The four most common assessment centre activities and how to prepare for them

Roxanne Newson

January 7, 2019

This may sound a little intimidating on paper but don’t fret! We’re here to let you know the kind of things you might be expected to do and the best way to prepare. That way you can arrive on the day feeling equipped, confident and ready to tackle the day head on!

Welcome Presentation

It’s important that we show you what working for Virgin Media is like. When you first arrive, you are likely to be walked through a presentation that goes into detail about the role and the company. We will share more with you about working hours, benefits, team structure and reward and we will make it a fun, interactive session – we won’t just talk at you!

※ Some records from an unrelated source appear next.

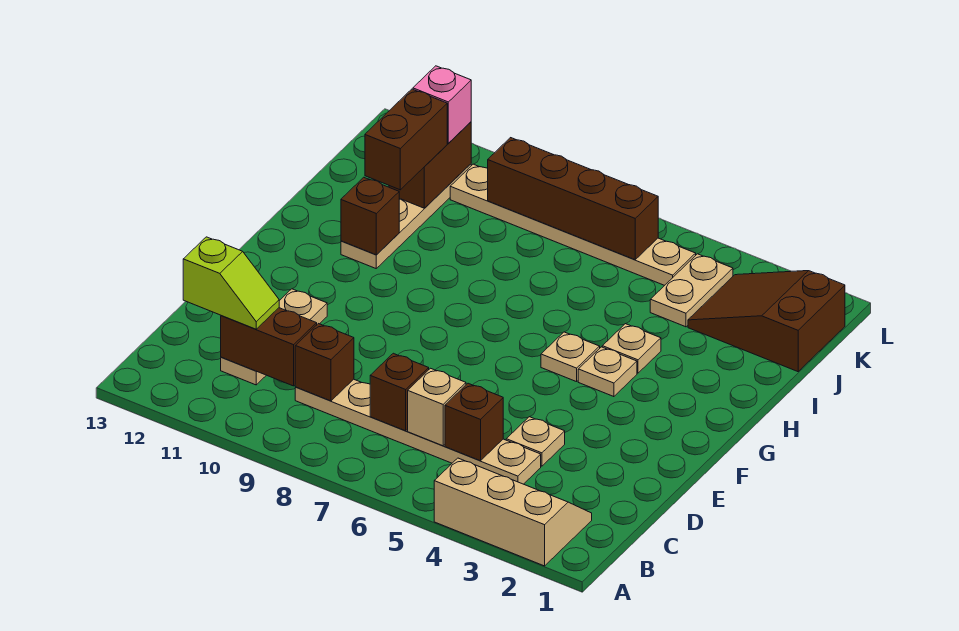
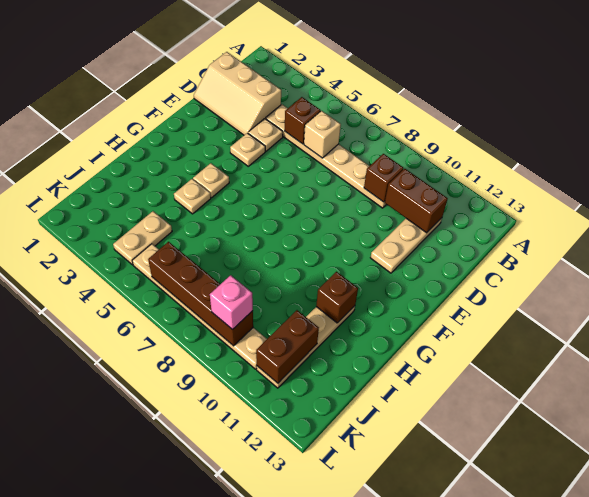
tan slope A2:B4 level 1 top A -> tan slope C1:D3 level 1 top C
brown brick C7 level 2 -> none
lime slope C11:C12 level 3 top 12 -> none
tan plate G5 level 1 -> tan plate E4 level 1
brown brick I11:J11 level 3 -> none
brown slope J1:K3 level 1 top 1 -> none
pink brick K11 level 3 -> pink brick K9 level 3

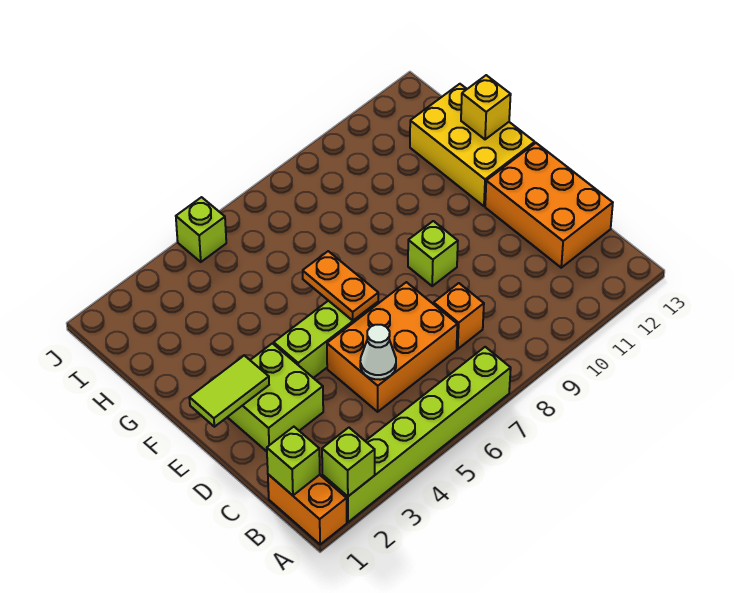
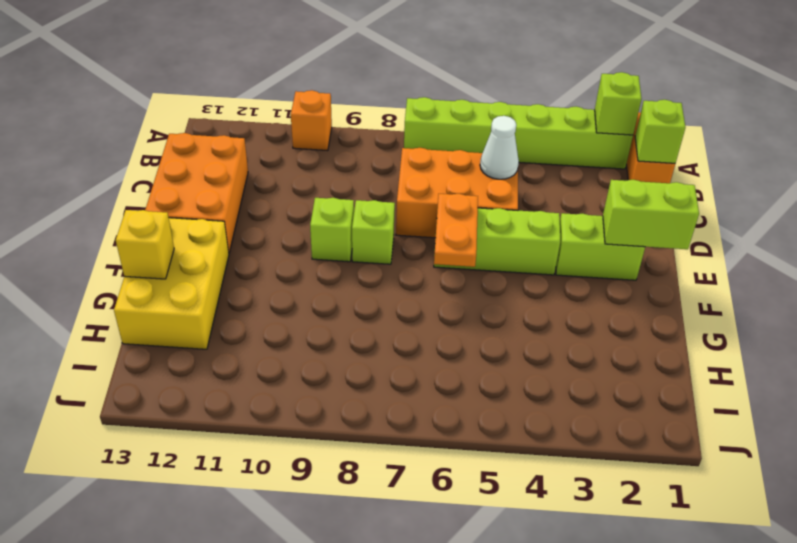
orange brick C8 level 1 -> orange brick A10 level 1
lime brick D2:E3 level 1 -> lime brick E2:E3 level 1
lime tile E1:E2 level 2 -> lime brick E1:E2 level 2
lime brick J5 level 1 -> lime brick E8 level 1

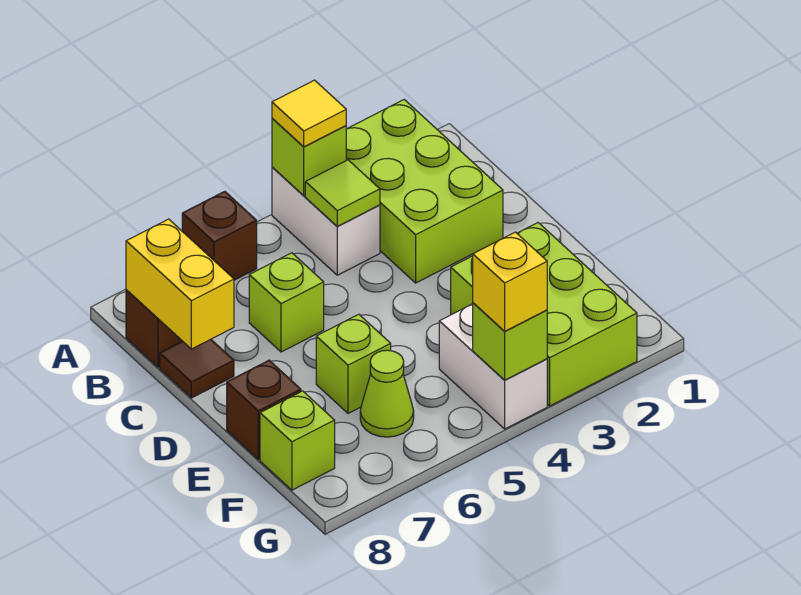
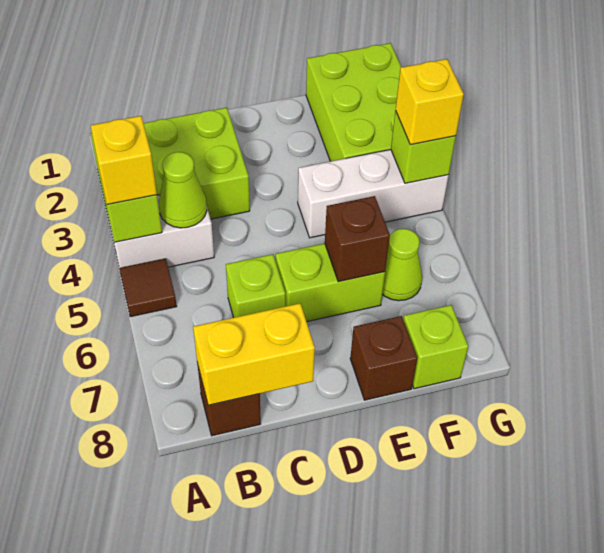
yellow tile A4 level 3 -> yellow brick A4 level 3
brown brick A6 level 1 -> brown brick E6 level 2
lime tile B4 level 2 -> lime cone B4 level 2
brown tile C8 level 1 -> brown tile A5 level 1
lime brick E2:G3 level 1 -> lime brick F1:G3 level 1
lime brick E6 level 1 -> lime brick D6:E6 level 1
white brick F4:G4 level 1 -> white brick E4:G4 level 1

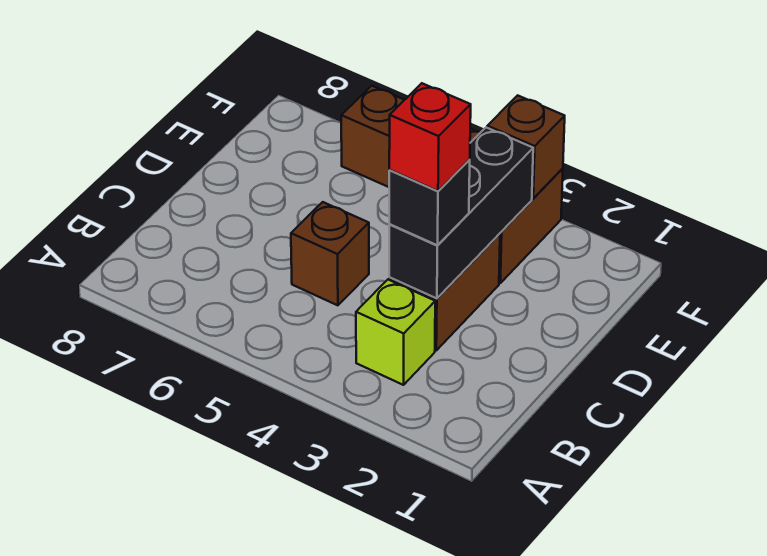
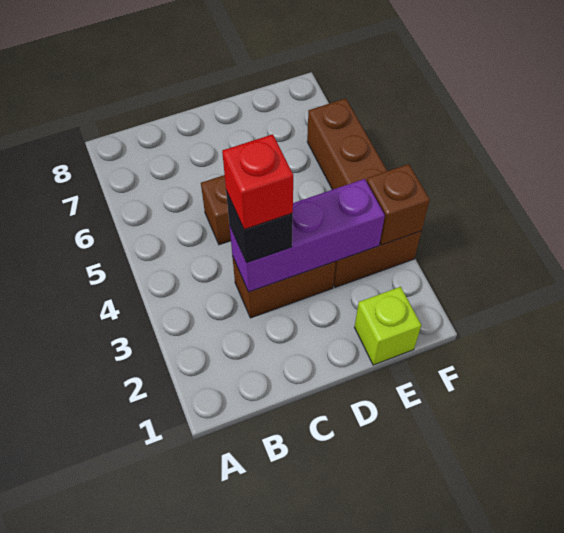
lime brick B3 level 1 -> lime brick E1 level 1
black brick C3:E3 level 2 -> purple brick C3:E3 level 2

This will also give us the opportunity to conduct a short ice-breaker exercise so that everyone can relax into the day and get to know each other a little.  Don’t worry, ice-breakers aren’t scary and here’s a tip: think about sharing two things about you that are true, as well as one thing that isn’t. You might be asked to share that information and get everyone having fun guessing as to which statement isn’t true!

Once everyone is warmed up and better informed, the actual assessment part of the day will start. Depending on the size of the assessment centre, it’s likely that candidates will be split into different groups and rotated through the exercises. There will be breaks during the assessment centre and there is always someone around if you have any questions. Where possible, you may be taken on a tour of the department – another great way to get a feel for what it’s like to work there.

Group exercise

Why we do them

We devise our group exercises to see how well you work in a team, whether it’s problem solving or discussing an issue and arriving at a conclusion. Regardless of the task, you will need to demonstrate that you are able to communicate your ideas, can analyse information, that you respectfully listen to the suggestions of others and are flexible and supportive.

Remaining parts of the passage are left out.